Die Meeresschildkröte wird von dieser Welt umgarnt und zeigt jetzt all die Gaben und Fähigkeiten, die ihr von ihrem Schöpfer gegeben sind. Die vorderen Paddel sind der Antrieb, die Hinterbeine sind das Steuer, die ganze Physik des Tieres gleitet auf Bewegungen, Strömungen und Temperaturwechseln dahin, etwa 25 km/h schnell; Lichteinfall, Strömungsverhältnisse und Magnetfeld sind die Wegweiser in dieser unendlichen blauen Weite. 

Und ich? Und Sie? Sind wir eigentlich in unserem Element angekommen, in der Welt, für die wir geschaffen wurden? Oder schleppen wir uns noch mühsam dem strahlenden Ufer entgegen und zweifeln manchmal, ob es nicht nur ein Trugbild sei, eine Fata Morgana? Ist das nur ein Traum, den ich habe, irgendein Jenseits zur Beruhigung der eigenen existenziellen Angst? Muss ich hier nur kriechen und irgendwann verwehe ich wie der Schaum auf dem Wellenkamm? 

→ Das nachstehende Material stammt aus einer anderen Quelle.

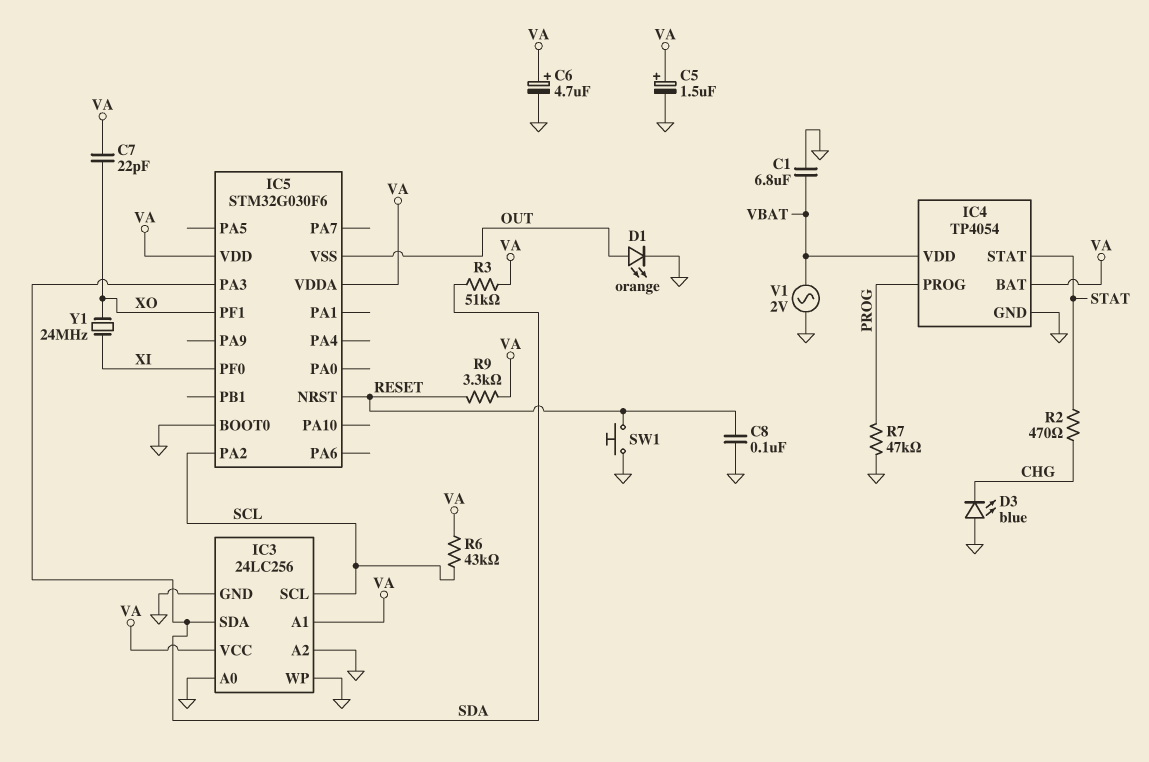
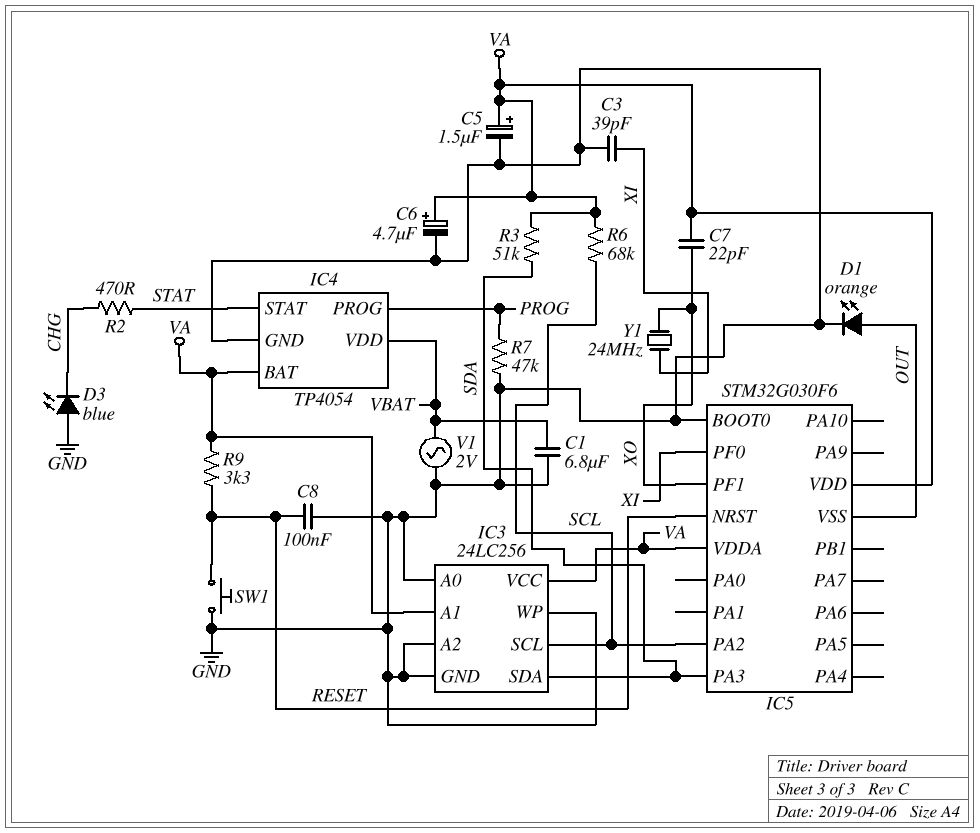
C3: none -> 39pF (GND, XI)
R6: 43k (SCL, VA) -> 68k (SCL, VA)

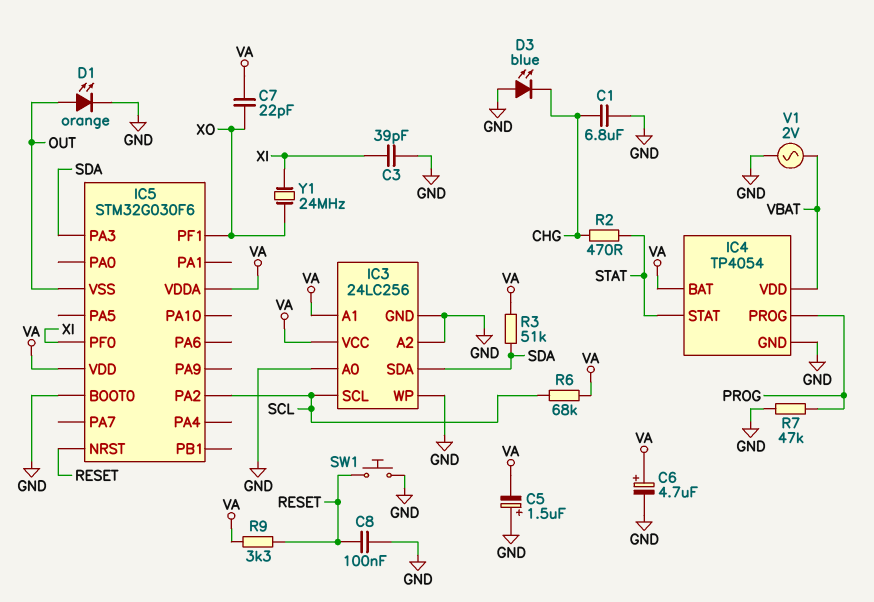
C1: 6.8uF (GND, VBAT) -> 6.8uF (CHG, GND)
C5: 1.5uF (plus VA, minus GND) -> 1.5uF (plus GND, minus VA)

"Ich möchte in Deine Gnade eintauchen wie in ein tiefes Meer", hieß es einmal in einem Gottesdienst. Diese Meeresschildkröte weiß gar nicht, was dieses Meer ist, worauf sie zukriecht, aber ihr ganzes Wesen, ihre ganze Natur zieht es dorthin. Glaube und Gnade sind sehr oft genauso. Wir kommen dorthin, von Sehnsucht geleitet, und tauchen in einen tiefen Ozean, den wir nicht kannten, der uns aber keine Ruhe ließ, solange wir noch entfernt waren. Alles hatte uns in der Ferne zugeraunt, wir gehörten hierher, hier sei unser Element, die Welt, in der unser ganzes Wesen erfüllt werde, unsere wahre Heimat. Zuweilen hatten uns geschulte und wachsame Gemüter den Weg beschwerlich gemacht, es gebe dort nichts zu finden, es sei dort keine Heimat, wir hätten hier zu kriechen und zu darben und das war´s. Wie schön, wenn man der richtigen Stimme gefolgt ist. 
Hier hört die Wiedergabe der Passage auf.